Where inputs is a dict.

I am able to get the embedding by UserModel()(input_dict) just fine. The issue is when I work with the example in this link: https://www.tensorflow.org/recommenders/examples/efficient_serving, where we want to save the Scann/BF object.

I am able to get the Scann working and able to call it

scann = tfrs.layers.factorized_top_k.ScaNN(model.user_model, num_reordering_candidates=100)
    sku_map.batch(2048).map(lambda x: (x["SKU_KEY"], model.sku_model(x)) ))
    # (sku_map.batch(2048).map(lambda x: x["SKU_KEY"]) , sku_map.batch(2048).map(model.sku_model) )
scann({'CONTEXT_ID': np.array([[b'263', b'34', b'555', b'44', b'3300']]) ,
 'USER_ID': np.array([b'sssksksksksksk'])
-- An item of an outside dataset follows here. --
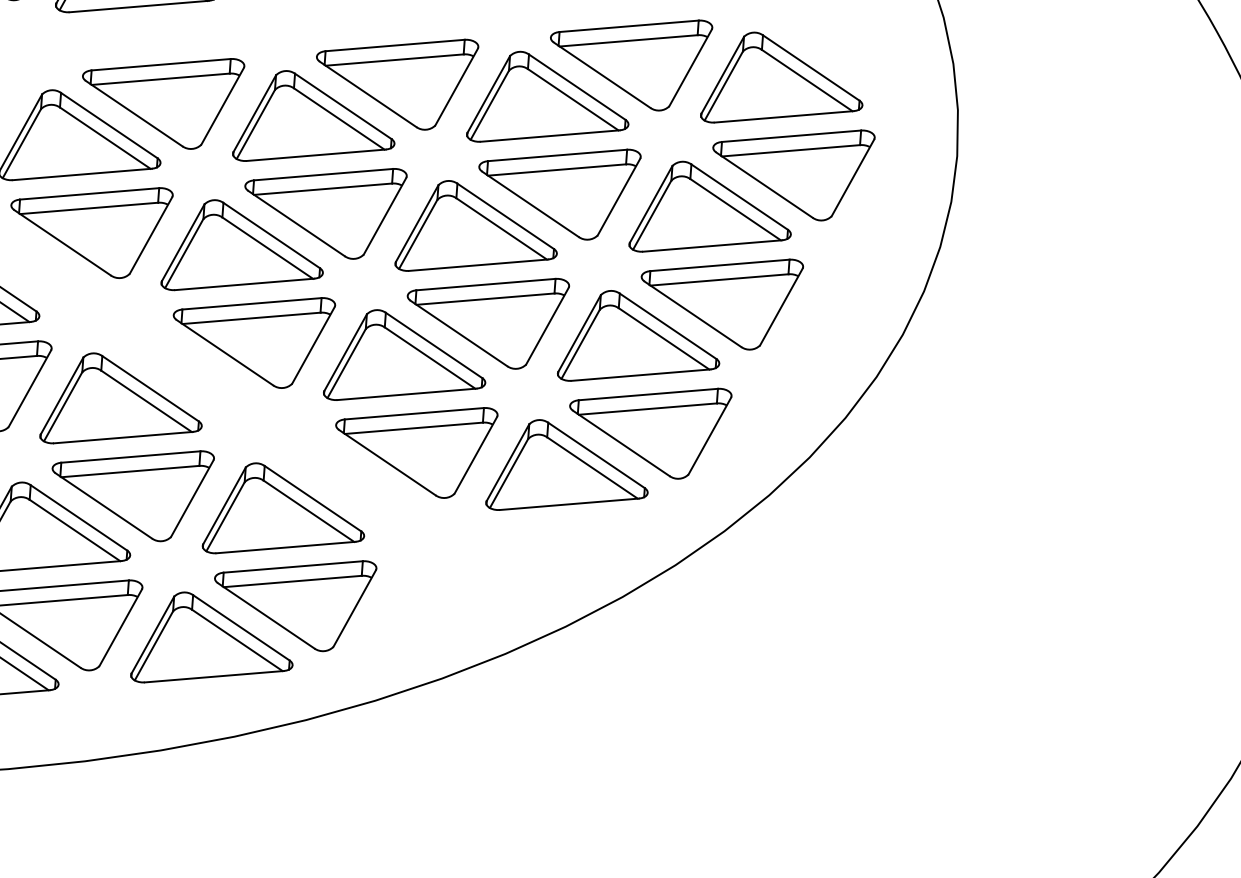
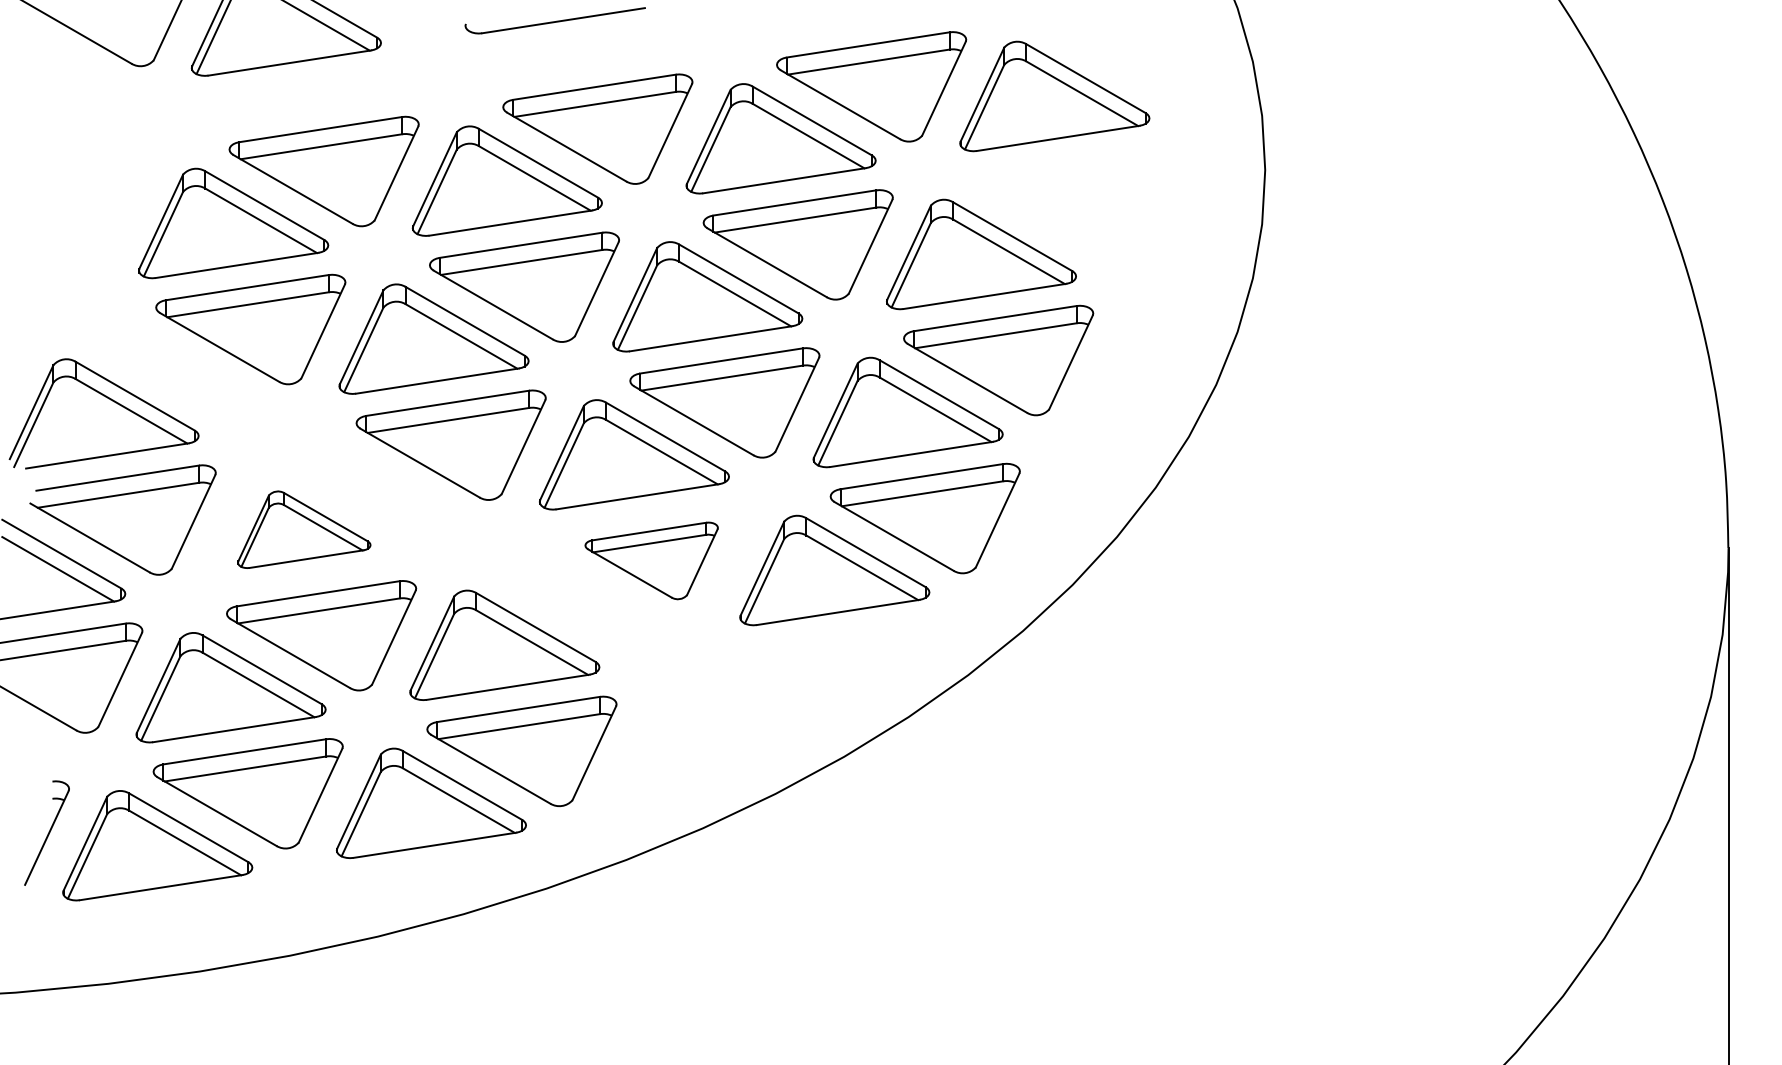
part: (791, 171) -> (1071, 202), removed
part: (122, 401) -> (303, 529), size x0.7
part: (414, 449) -> (651, 560), size x0.7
and it will return meaningful results. However, if I follow Deploying the approximate model section to save it and load it back, I got an error

ValueError: Could not find matching function to call loaded from the SavedModel. Got:
  Positional arguments (3 total):
    * {'CONTEXT_ID': <tf.Tensor 'queries:0' shape=(1, 5) dtype=string>, 'USER_ID': <tf.Tensor 'queries_1:0' shape=(1,) dtype=string>}
    * None
    * False
  Keyword arguments: {}

Expected these arguments to match one of the following 4 option(s):

Option 1:
  Positional arguments (3 total):
    * {'PRICE': TensorSpec(shape=(None,), dtype=tf.float32, name='PRICE'), 'USER_ID': TensorSpec(shape=(None,), dtype=tf.string, name='USER_ID'), 'TRANS_COUNT': TensorSpec(shape=(None,), dtype=tf.int64, name='TRANS_COUNT'), 'SKU_KEY': TensorSpec(shape=(None, 1), dtype=tf.string, name='SKU_KEY'), 'SKU_DESC': TensorSpec(shape=(None,), dtype=tf.string, name='SKU_DESC'), 'CONTEXT_ID': TensorSpec(shape=(None, 5), dtype=tf.string, name='CONTEXT_ID')}
    * None
    * False
  Keyword arguments: {}

Seems to me 1, the shape is all (None,) 2, it can not identify the input dict anymore.. same thing happened if I tried to save the model and load it back

my_tf_saved_model = tf.keras.models.load_model(

It would throw similar errors but the model(row) (row is a dict) works fine..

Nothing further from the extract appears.